A woman holds her child in Bamako, Mali in April 2016. Malian police on February 22, 2018, arrested three journalists from the privately owned MaliActu news website in the capital Bamako, according to local media reports. (Reuters/Joe Penney)
A woman holds her child in Bamako, Mali in April 2016. Malian police on February 22, 2018, arrested three journalists from the privately owned MaliActu news website in the capital Bamako, according to local media reports. (Reuters/Joe Penney)

Three journalists arrested, equipment seized in Mali

Malian police on February 22, 2018, arrested three journalists from the privately owned MaliActu news website, and seized equipment from the news website’s office in the capital, Bamako, according to Sega Diarrah, the outlet’s Paris-based owner, and local media reports. Officers did not have a warrant, according to reports.

Police held the journalists– Salif Diarra, Aliou Hasseye, and Issa Coulibaly–in Bamako following a complaint of alleged blackmail lodged by Amadou Kallossi, the mayor of Koumaniana, a town 1,660 km (1030 miles) north of Bamako, Sega Diarrah said.

Two days after their arrest, police released Hasseye and Coulibaly without charge, according to a report by Malizine, a privately owned news website. Police released Salif Diarra on February 26 on condition that he report to the prosecutor’s office every Friday pending the conclusion of the investigation, the journalist told CPJ.

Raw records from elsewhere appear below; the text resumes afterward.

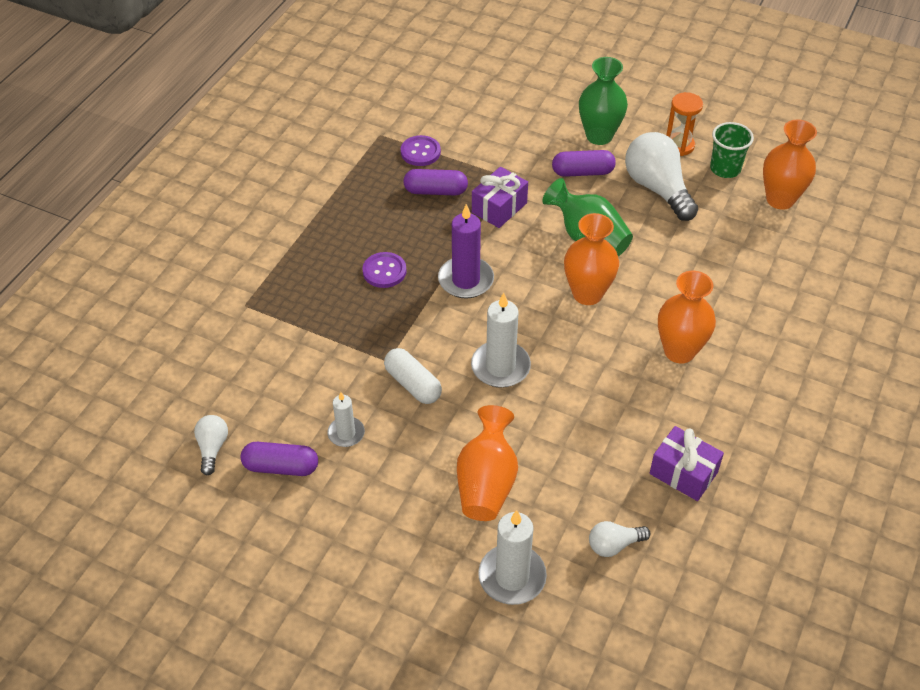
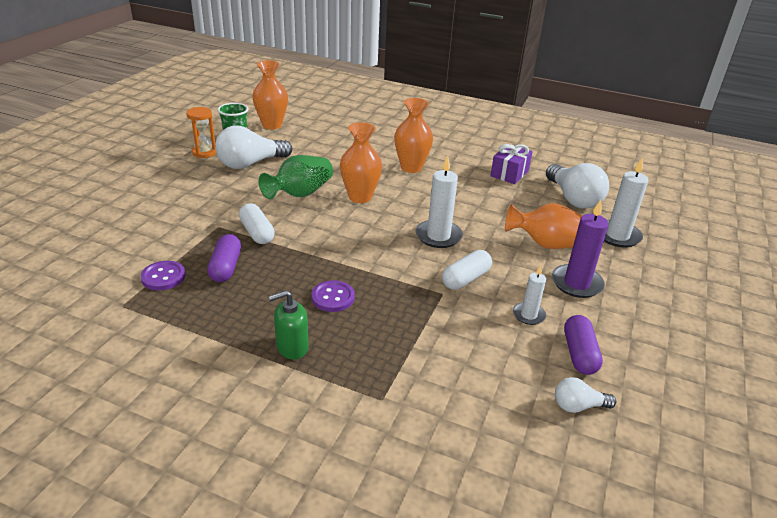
camera: 95 degrees left, 15 degrees down
(315, 245) = (292, 347): none -> green soap dispenser
(466, 280) = (345, 251): purple candle -> purple candle (576, 283)
(499, 208) = (257, 233): purple gift -> white capsule
(582, 172) = (222, 192): purple capsule -> none
(599, 136) = (179, 183): green vase -> none
(614, 545) = (573, 199): white light bulb -> white light bulb, size x1.96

According to local media reports, the mayor received several threatening messages from the news website’s phone number. The reports said that the hackers apparently used the news outlet’s phone number to send the messages.

Salif Diarra and Hasseye told CPJ on March 5, 2018 that they did not blackmail the mayor. Coulibaly told CPJ he did not want to talk about the alleged blackmail case.

Sega Diarrah told CPJ that Kallossi confirmed to him that he lodged a blackmail complaint with police, but denied that the complaint was about MaliActu or the website’s reporters.

The mayor did not respond to CPJ’s repeated calls and text messages.

Hasseye said March 5 that police had not yet returned the seized equipment, which included three computers, three cell phones, and a camera, despite a formal request from the journalists’ lawyer.

The journalists said that on the first night of their detention they had to sleep on the floor of a cell shared with 10 other detainees until police made a mat available for them.

CPJ was unable to contact the judicial police chief on his cell phone or work contact number, despite several attempts.